At the same time, although the phase modulation format has a higher tolerance to the nonlinear effect in transmission than the traditional OOK modulation format, the linear phase noise introduced by the optical amplifier in high-speed transmission and the nonlinear effect caused by the line Nonlinear phase noise will still cause serious deterioration in the quality of phase modulation signals such as differential phase shift keying (DPSK) and quadrature relative phase shift keying (DQPSK). In order to ensure the transmission quality of signals in future high-speed and large-capacity optical networks, DPSK and DQPSK signals must be regenerated.

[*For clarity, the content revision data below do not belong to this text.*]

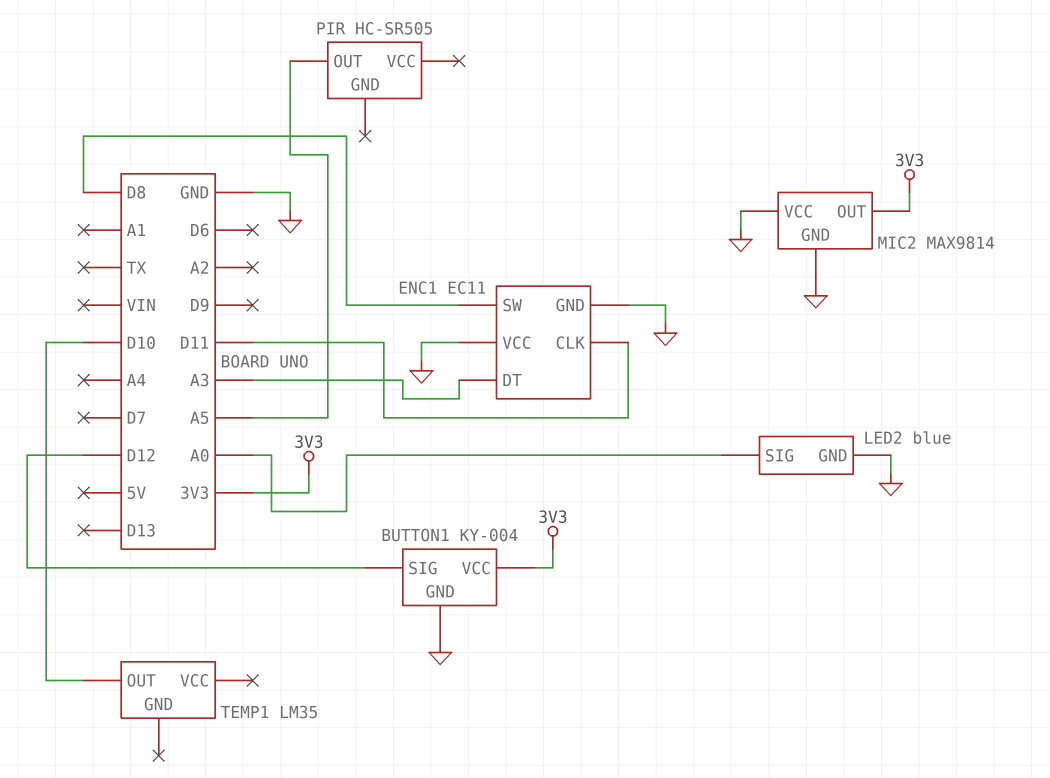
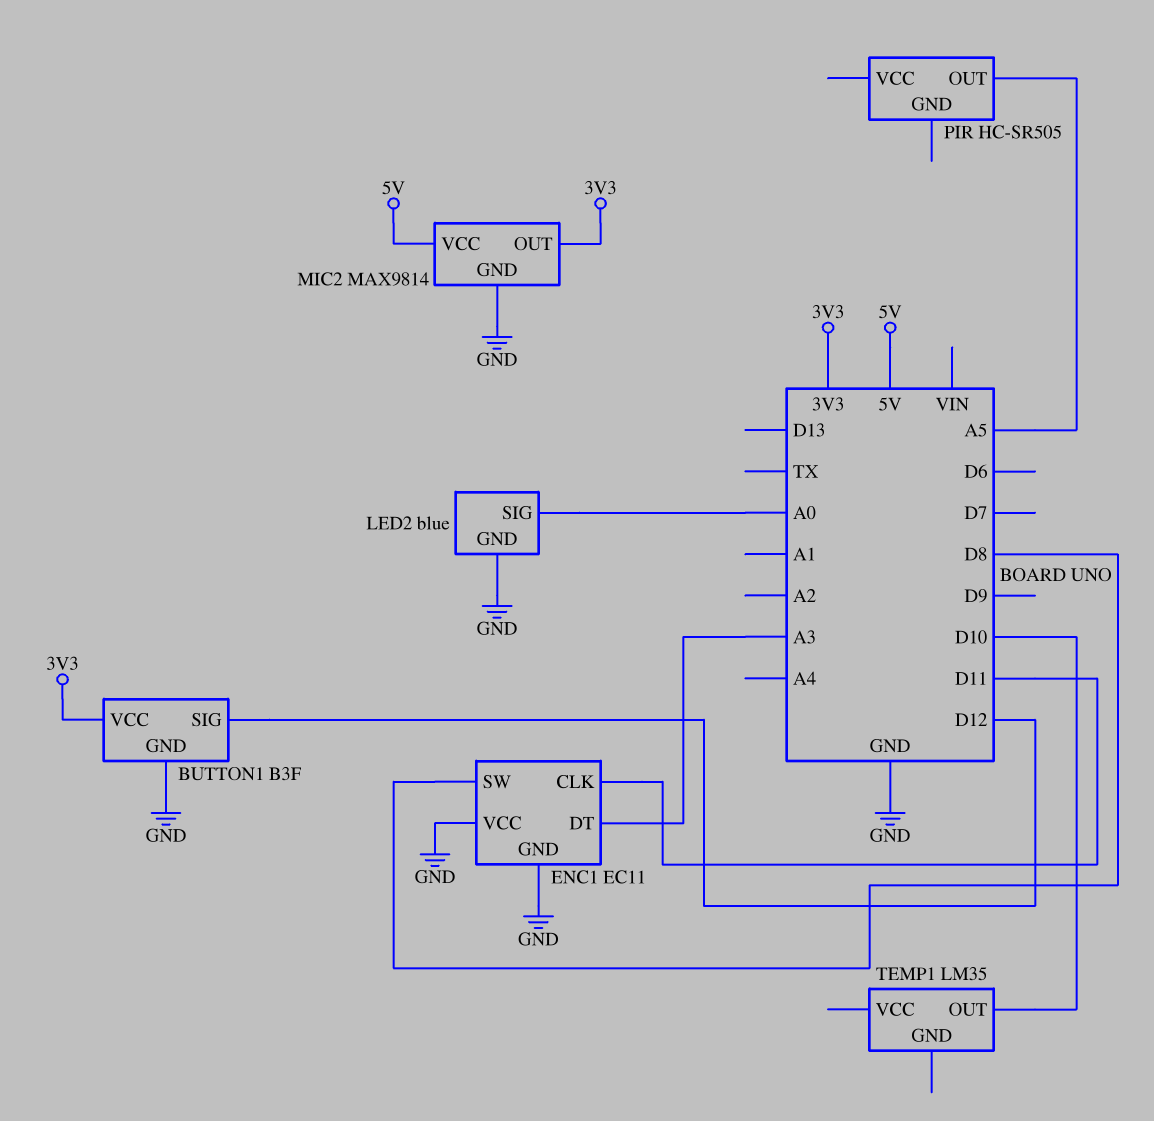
BUTTON1: KY-004 -> B3F
MIC2 pin VCC: GND -> 5V

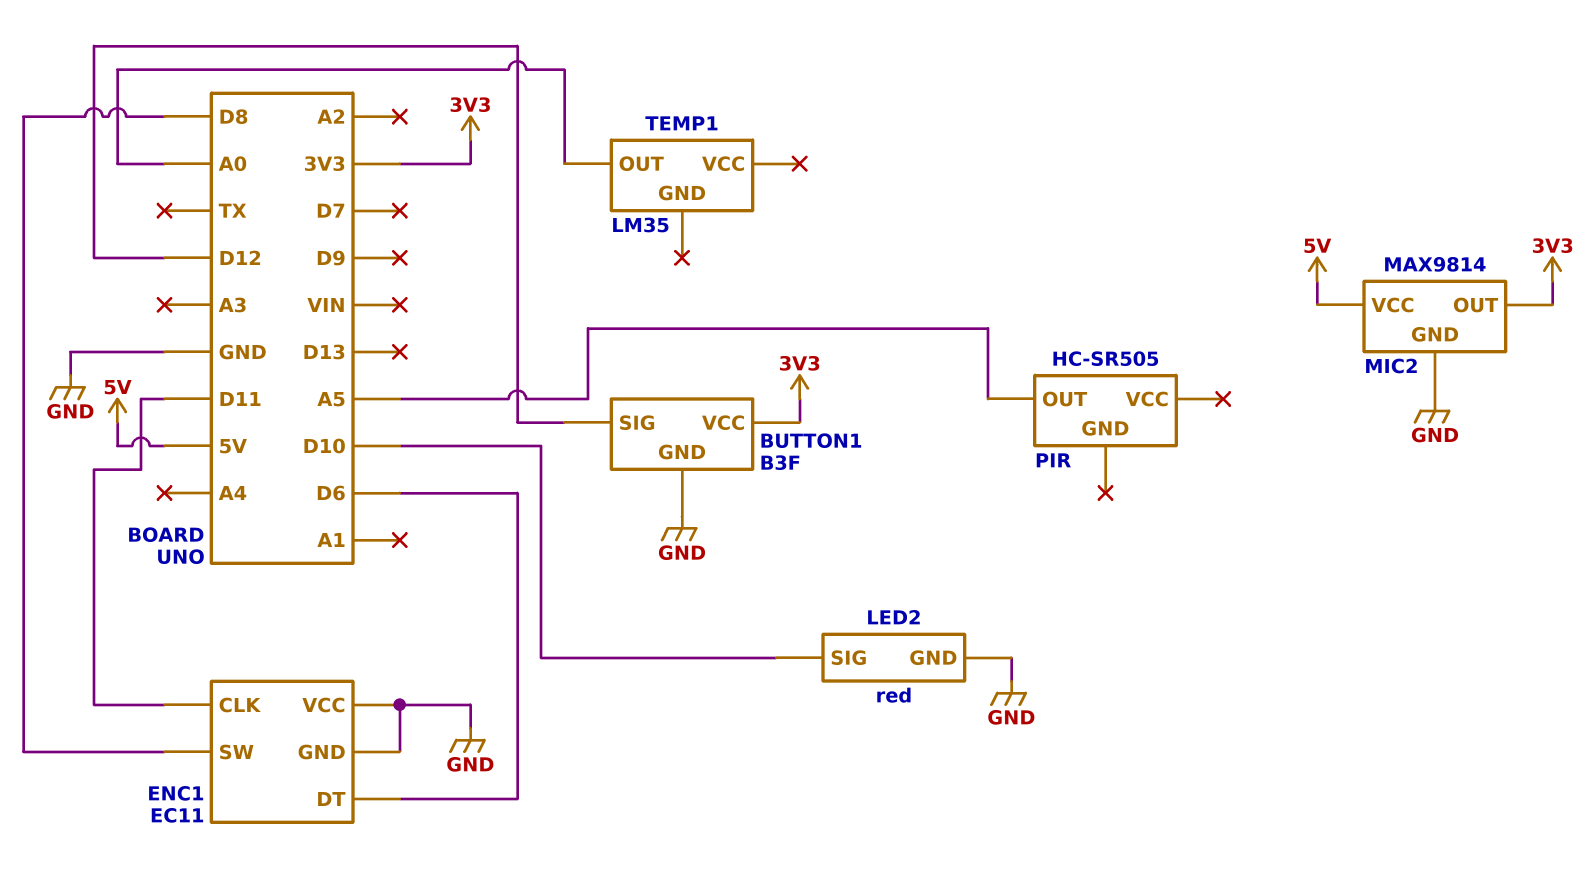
ENC1 pin DT: A3 -> D6
LED2: blue -> red
LED2 pin SIG: A0 -> D10
TEMP1 pin OUT: D10 -> A0

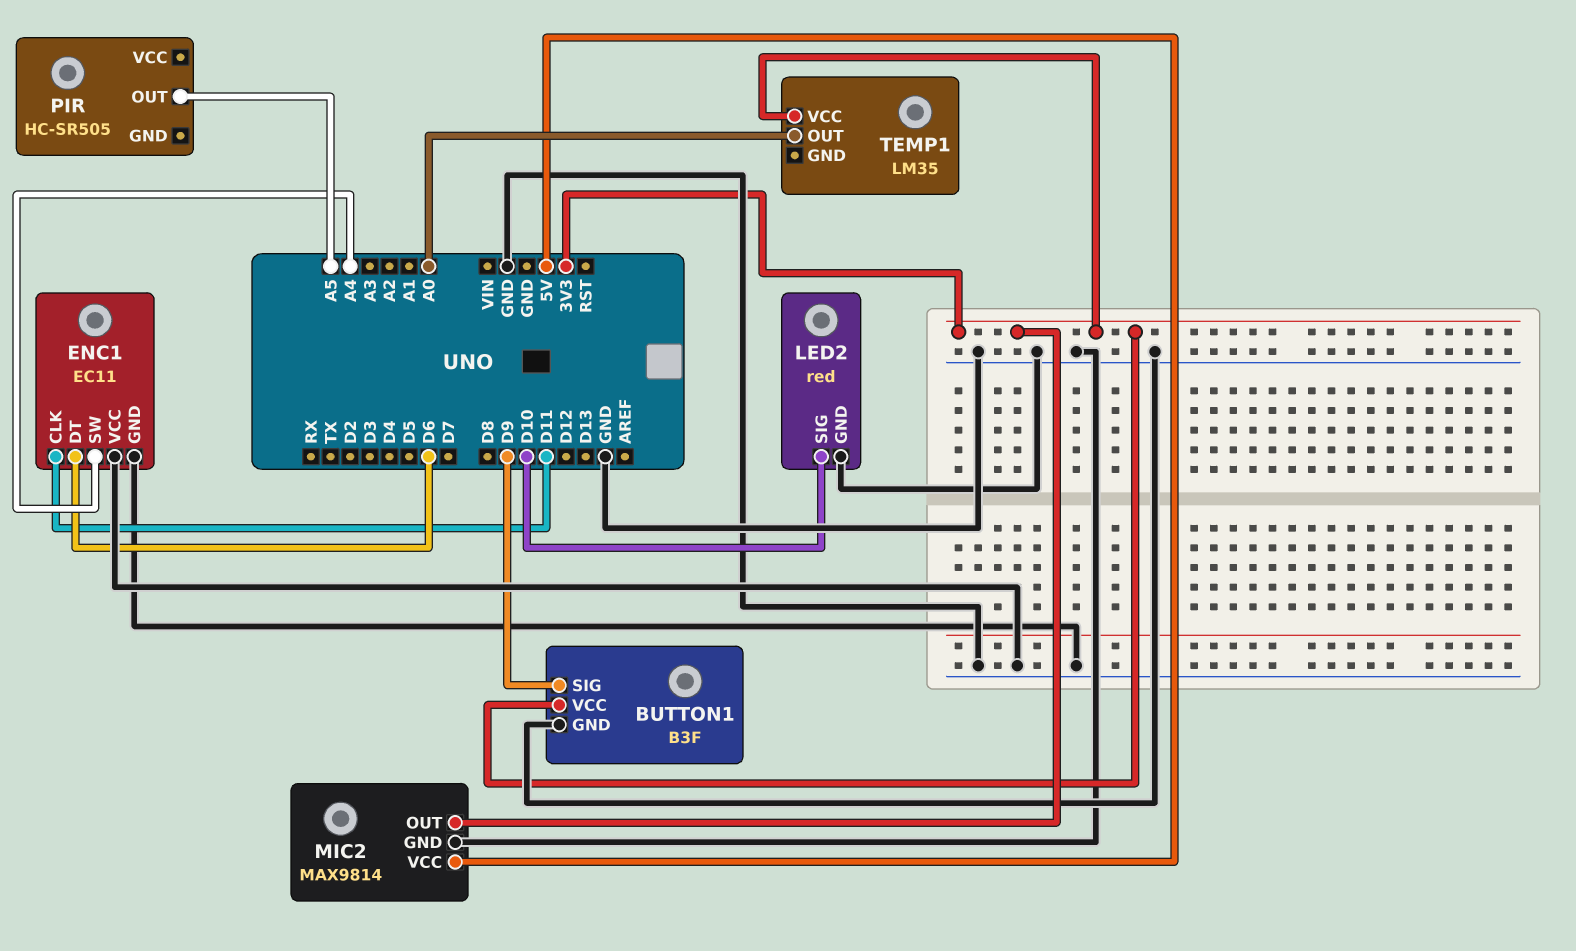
BUTTON1 pin SIG: D12 -> D9
ENC1 pin SW: D8 -> A4
TEMP1 pin VCC: none -> 3V3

Therefore, it is an inevitable requirement to adapt to the development of future high-speed optical transmission technology to develop an all-optical regeneration technology that can realize phase modulation signals.

At present, there have been considerable reports in the world on the research on the regeneration technology of phase modulation signals, but most of them are mainly focused on the regeneration of DPSK signals. Several common schemes are: 1. Reamplification and reshaping of RZ-DPSK signals are realized by using cross-phase modulation or fiber parametric amplification effect in highly nonlinear optical fiber; 2. Realization by using semiconductor optical amplifier (SOA) combined with Sagnac ring DPSK regeneration amplification; 3. Convert the phase noise of DPSK to intensity noise through the polarization interference structure, and at the same time retain the phase information in the OOK data pulse, use SOA to reshape the intensity signal, and finally use the low-noise EDFA to The regenerated DPSK signal is re-amplified.

However, there are few relevant reports on the research on the regeneration technology of DQPSK signal. The German research group K. Cvecek proposed to use the nonlinear magnifying loop mirror (NALM) to perform amplitude regeneration experiments on DQPSK signals, but this scheme can only regenerate the amplitude noise caused by ASE, and has no ability to degrade the phase noise in the DQPSK signal. to regenerate. In the regeneration scheme proposed by the Japanese research group Masayuki Matsumoto through simulation, the DQPSK signal is first converted into an OOK signal through delay interference, and then the OOK signal is reshaped and amplitude-regenerated by a 2R regenerator. The regenerated OOK signal is subsequently The all-optical phase modulator interacts with the extracted clock pulse, and finally obtains the regenerated DQPSK signal.

In China, the research results of all-optical regeneration technology are mostly reflected in the regeneration of OOK signals. In contrast, the research on phase modulation signals is carried out late in many universities and research institutions, and most of them are based on theoretical simulation research. host. For the research on DQPSK signals, most of the work focuses on signal modulation, transmission, and demodulation.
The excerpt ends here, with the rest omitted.